Two-stage least-squares (2SLS) estimates, or instrumental variables (IV) estimates, are obtained in Stata using the ivregress command.

ivregress sometimes reports no R2 and returns a negative value for the model sum of squares in e(mss).

Three-stage least-squares (3SLS) estimates are obtained using reg3. reg3 sometimes reports a negative R2 and model sum of squares. The discussion below focuses on 2SLS/IV; the issues for 3SLS are the same.

Missing R2s, negative R2s, and negative model sum of squares are all the same issue.

Stata’s ivregress command suppresses the printing of an R2 on 2SLS/IV if the R2 is negative, which is to say, if the model sum of squares is negative.

Whether a negative R2 should be reported or simply suppressed is a matter of taste. At any rate, the R2 really has no statistical meaning in the context of 2SLS/IV.

If it makes you feel better, you can compute the R2 yourself from the returned results (see An example section of the FAQ).

For two-stage least squares, some of the regressors enter the model as instruments when the parameters are estimated.

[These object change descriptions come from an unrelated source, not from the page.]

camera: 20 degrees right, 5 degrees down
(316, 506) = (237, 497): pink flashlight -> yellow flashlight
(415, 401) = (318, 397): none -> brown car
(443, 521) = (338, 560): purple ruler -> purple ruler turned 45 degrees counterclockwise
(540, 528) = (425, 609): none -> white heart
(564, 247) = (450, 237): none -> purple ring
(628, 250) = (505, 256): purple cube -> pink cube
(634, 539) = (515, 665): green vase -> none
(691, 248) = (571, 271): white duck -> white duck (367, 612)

However, since our goal is to estimate the structural model, the actual values, not the instruments for the endogenous right-hand-side variables, are used to determine the model sum of squares (MSS). The model’s residuals are computed over a set of regressors different from those used to fit the model. This means a constant-only model of the dependent variable is not nested within the two-stage least-squares model, even though the two-stage model estimates an intercept, and the residual sum of squares (RSS) is no longer constrained to be smaller than the total sum of squares (TSS). When RSS exceeds TSS, the MSS and the R2 will be negative.

### The long answer—How can an R2 be negative?

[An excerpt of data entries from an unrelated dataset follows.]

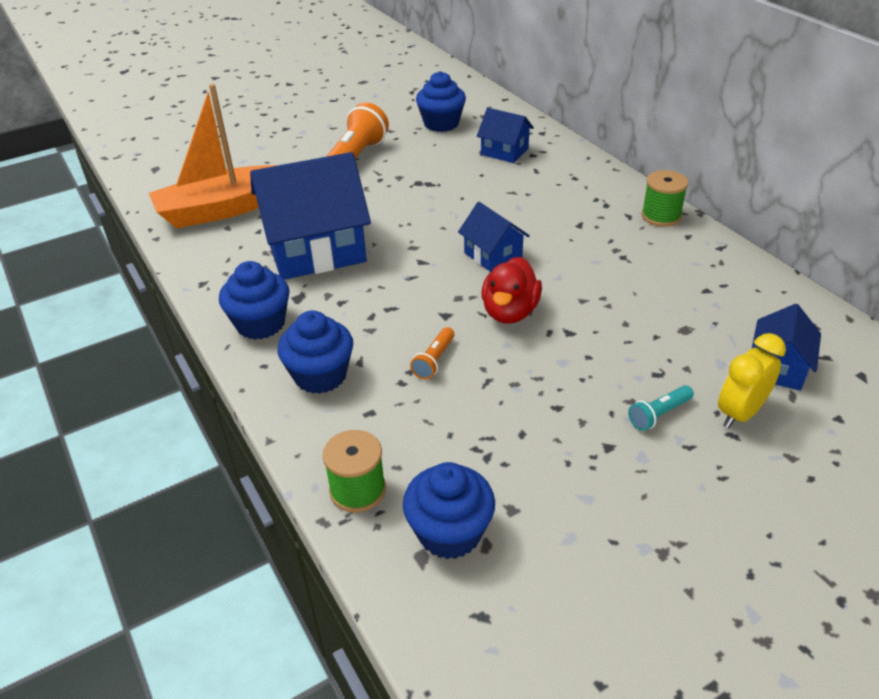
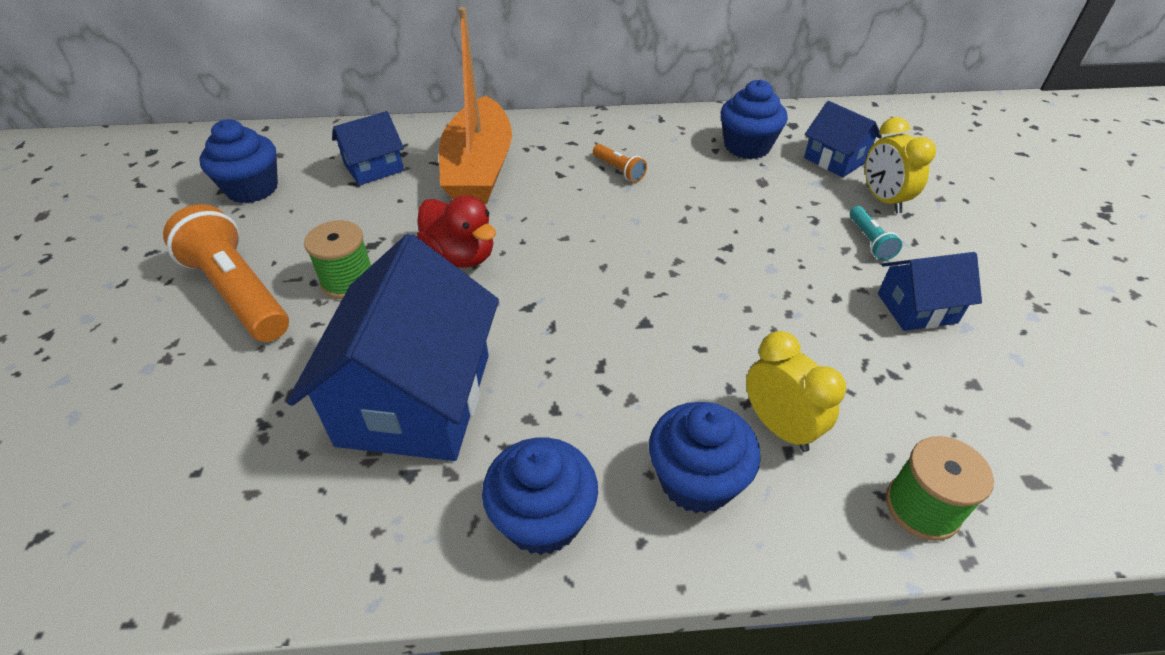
camera: 65 degrees left, 5 degrees up
(223, 209) = (191, 483): orange boat -> orange boat (479, 168)
(388, 403) = (779, 427): none -> yellow clock
(434, 360) = (722, 361): orange flashlight -> orange flashlight (619, 170)
(449, 532) = (1001, 444): blue cupcake -> blue cupcake (747, 146)
(493, 255) = (564, 248): blue house -> blue house (917, 308)
(510, 312) = (672, 273): red duck -> red duck (460, 256)
(661, 216) = (589, 127): green spool -> green spool (348, 281)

The formula for R-squared is

R2 = MSS/TSS

where

MSS = model sum of squares = TSS − RSS and
TSS = total sum of squares = sum of (y − ybar)2 and
RSS = residual (error) sum of squares = sum of (y − Xb)2

For your model, MSS is negative, so R2 would be negative.

MSS is negative because RSS is greater than TSS. RSS is greater than TSS because ybar is a better predictor of y (in the sum-of-squares sense) than Xb!

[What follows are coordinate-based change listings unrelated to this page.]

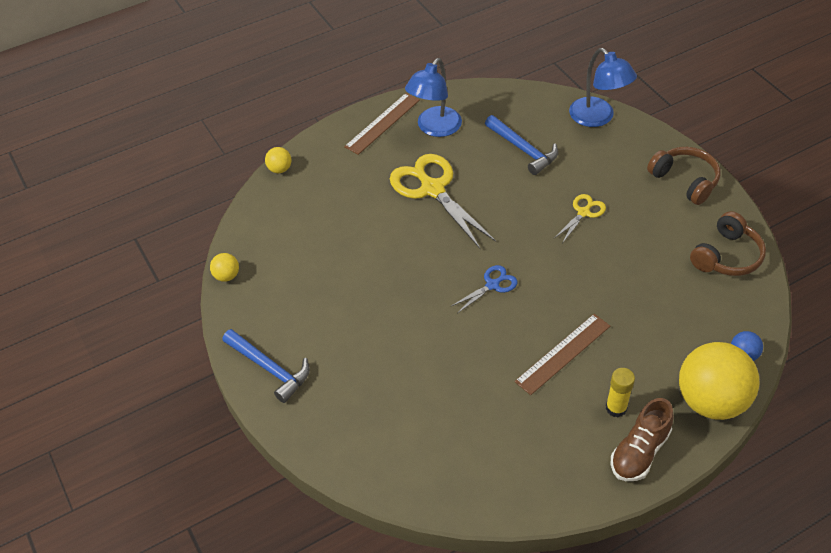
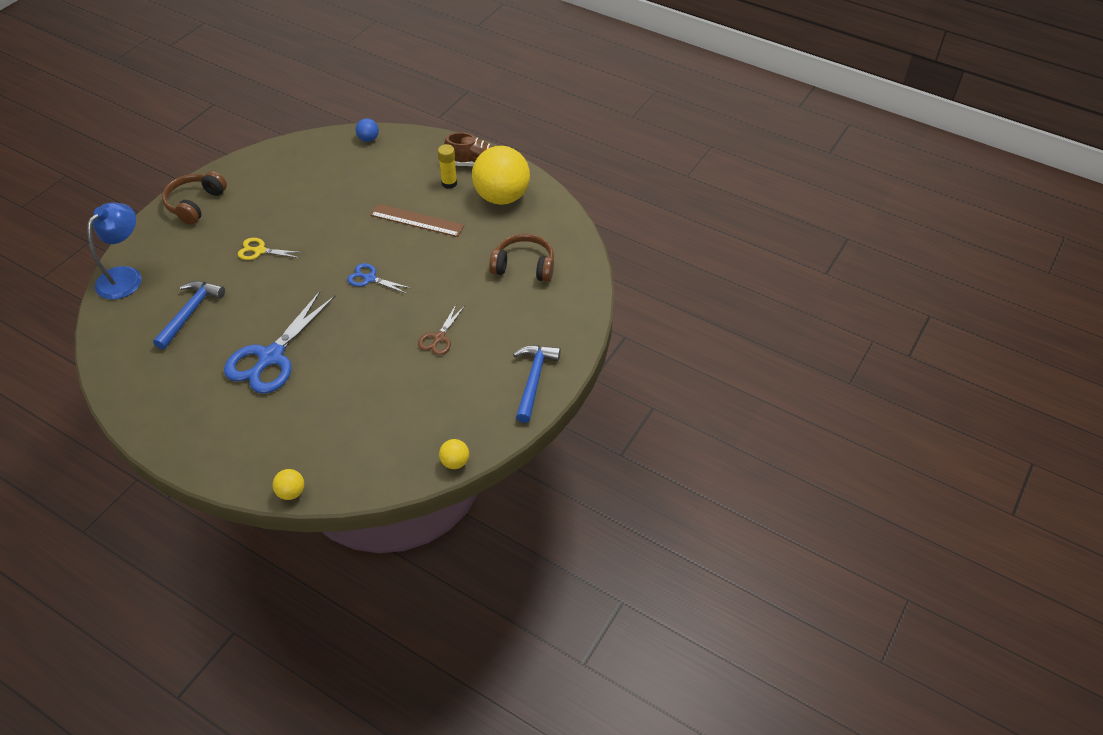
camera: 120 degrees left, 0 degrees up
(375, 313) = (439, 338): none -> brown scissors
(382, 123) = (185, 435): brown ruler -> none
(432, 189) = (271, 357): yellow scissors -> blue scissors
(434, 128) = (180, 389): blue lamp -> none
(711, 401) = (416, 144): yellow ball -> yellow ball (502, 197)
(727, 256) = (275, 164): brown headphones -> brown headphones (524, 266)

How can Xb be worse than ybar, especially when the model includes the constant term? At first glance, this seems impossible. But it is possible with the 2SLS/IV model.

Here are the background essentials:

Let Z be the matrix of instruments (say, z1, z2, z3, z4).

Let X be the matrix of regressors (say, y2, y3, z3, z4, where y2 and y3 are endogenous and z3 and z4 are exogenous).

Let y be the endogenous variable of interest. That is, we want to estimate b, where

y = Xb + error

Let P = Z (Z'Z)−1 Z' be the projection matrix into the space spanned by Z.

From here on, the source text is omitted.